Powderject stock sinks further on delays to launch of anaesthetic

POWDERJECT PHARMACEUTICALS, one of the UK's most highly-rated biotechnology companies, fell from grace yesterday after revealing a delay of up to two years in the launch of its first product.

The lack of an expected announcement on a deal with SmithKline Beecham, the major pharmaceutical company, compounded a 15 per cent fall in the company's shares.

Powderject said the launch of Lidocaine, an anaesthetic which does not require a needle, could be set back by at least a year because it would now be aimed at children as well as adults. That would mean conducting further trials of the treatment on children, which are more complicated than those on adults.

Paul Drayson, chief executive of Powderject, said: "This was a difficult decision for Powderject to settle the way forward for the Lidocaine project.

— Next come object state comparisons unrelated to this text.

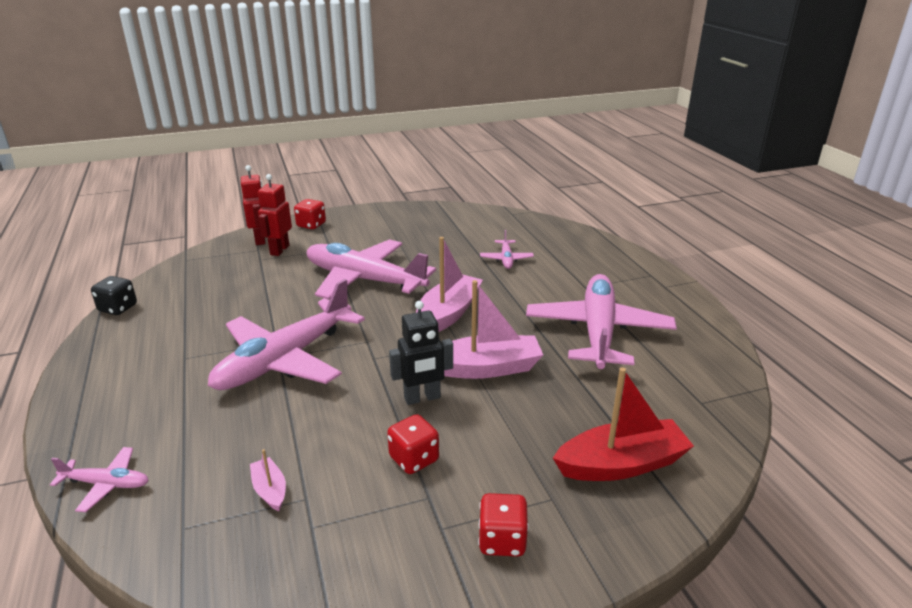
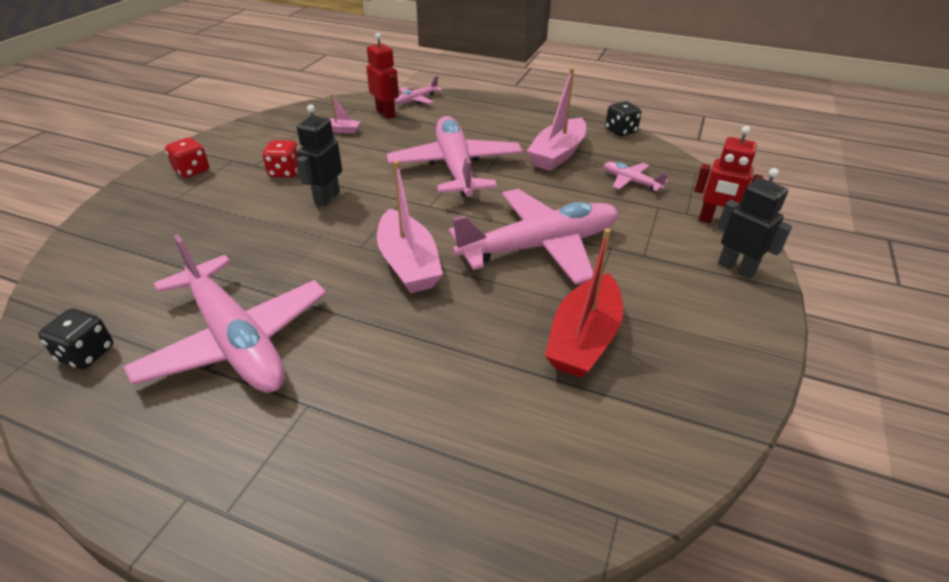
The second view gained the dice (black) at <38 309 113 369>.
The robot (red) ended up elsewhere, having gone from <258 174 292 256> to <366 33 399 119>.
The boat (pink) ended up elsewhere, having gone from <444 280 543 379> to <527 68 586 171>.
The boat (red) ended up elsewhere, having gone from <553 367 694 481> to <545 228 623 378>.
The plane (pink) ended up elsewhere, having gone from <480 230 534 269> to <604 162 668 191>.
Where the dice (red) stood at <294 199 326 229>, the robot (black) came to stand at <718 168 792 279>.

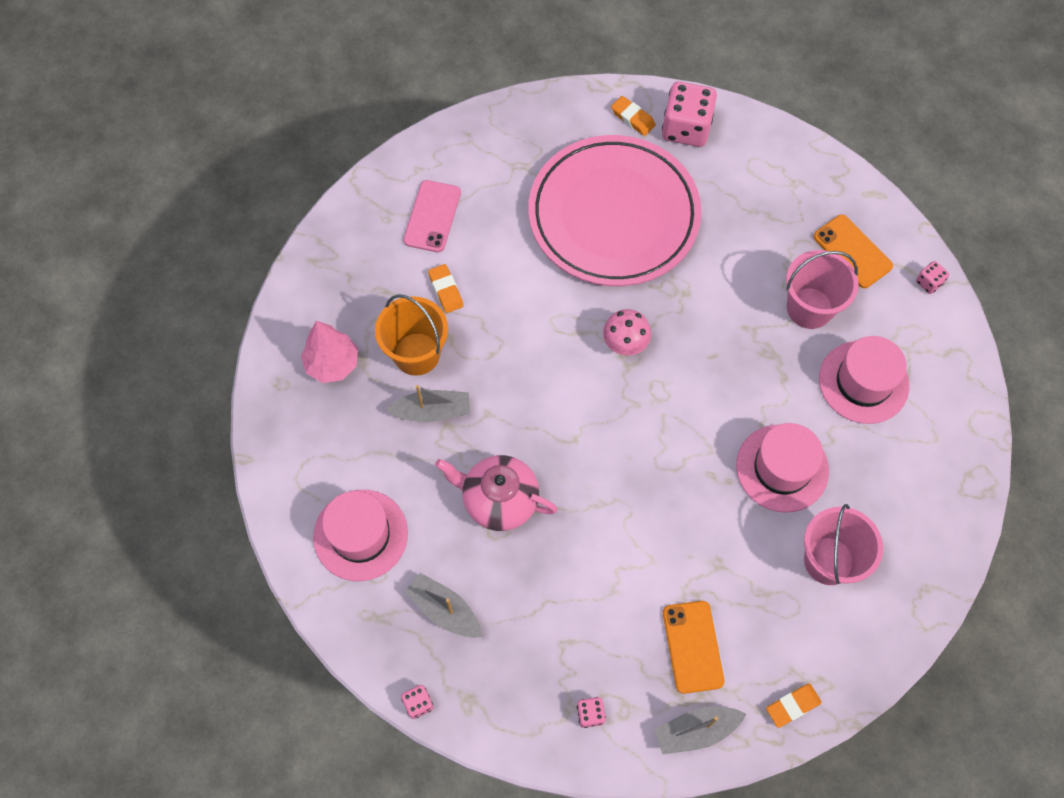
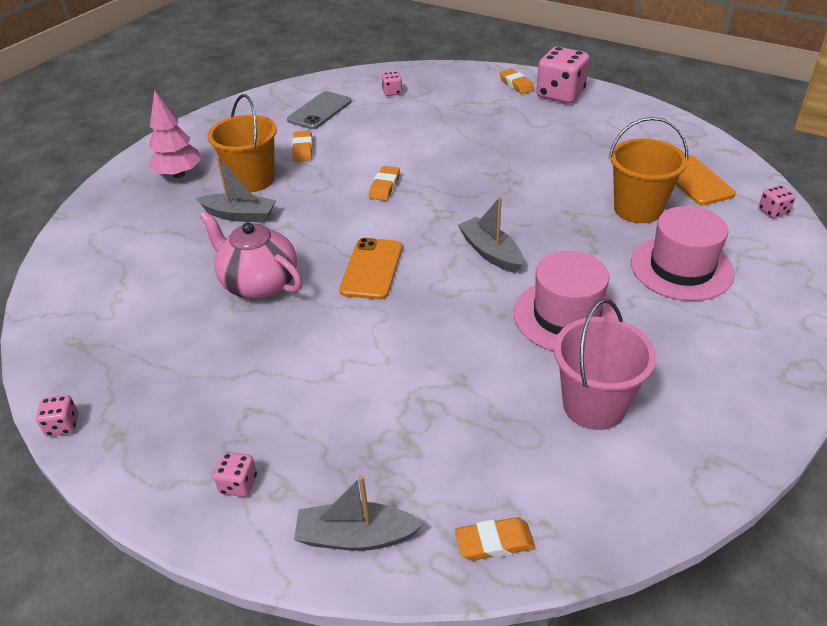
What was the phone (pink) at <403 180 461 252> turned into the phone (grey) at <287 91 352 129>.
The phone (orange) ended up elsewhere, having gone from <663 601 724 694> to <339 238 402 300>.
The second view gained the eraser (orange) at <369 166 400 201>.
The second view gained the dice (pink) at <382 71 402 96>.
The boat (grey) ended up elsewhere, having gone from <405 573 482 638> to <458 197 524 273>.
What was the bucket (pink) at <786 250 859 329> turned into the bucket (orange) at <609 117 688 223>.
The second view lost the hat (pink) at <313 490 408 581>.
The second view lost the plate (pink) at <528 135 702 286>.
The second view lost the mushroom (pink) at <603 309 651 356>.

It would have been easier to stick with the adults-only strategy, but this is the best way to maximise the product in the long term."

He declined to indicate the size of the market for the expanded project but said the move would broadly double Lidocaine's sales.

The group was in advanced discussions with a marketing partner for Lidocaine, he added. However, he would not indicate a new launch date for Lidocaine, which had been expected to hit the market next year.

Dr Drayson also said Powderject's late-stage development of its patented powder-injection technology was taking longer than the company had expected at the time of its flotation in 1997.

Meanwhile, Powderject said its long-term future lay specifically in vaccine delivery. The group would be seeking to acquire both vaccines and vaccine companies in pursuit of its ambitions.

Speculation over a deal with SmithKline Beecham to market a Powderject vaccine for flu sent the shares to an all-time high of 1,005p last month.

Powderject also said a partnership with Boehringer Mannheim on a kidney disease treatment had been terminated.

The news sent the shares 152.5p lower to 830p, wiping pounds 110m from the value of company, now capitalised at pounds 620m. Dr Drayson and his family own a 17 per cent stake.

The company also unveiled positive data on phase two trials of Alprostadil, a treatment for impotent men who can't take oral treatments such as Viagra.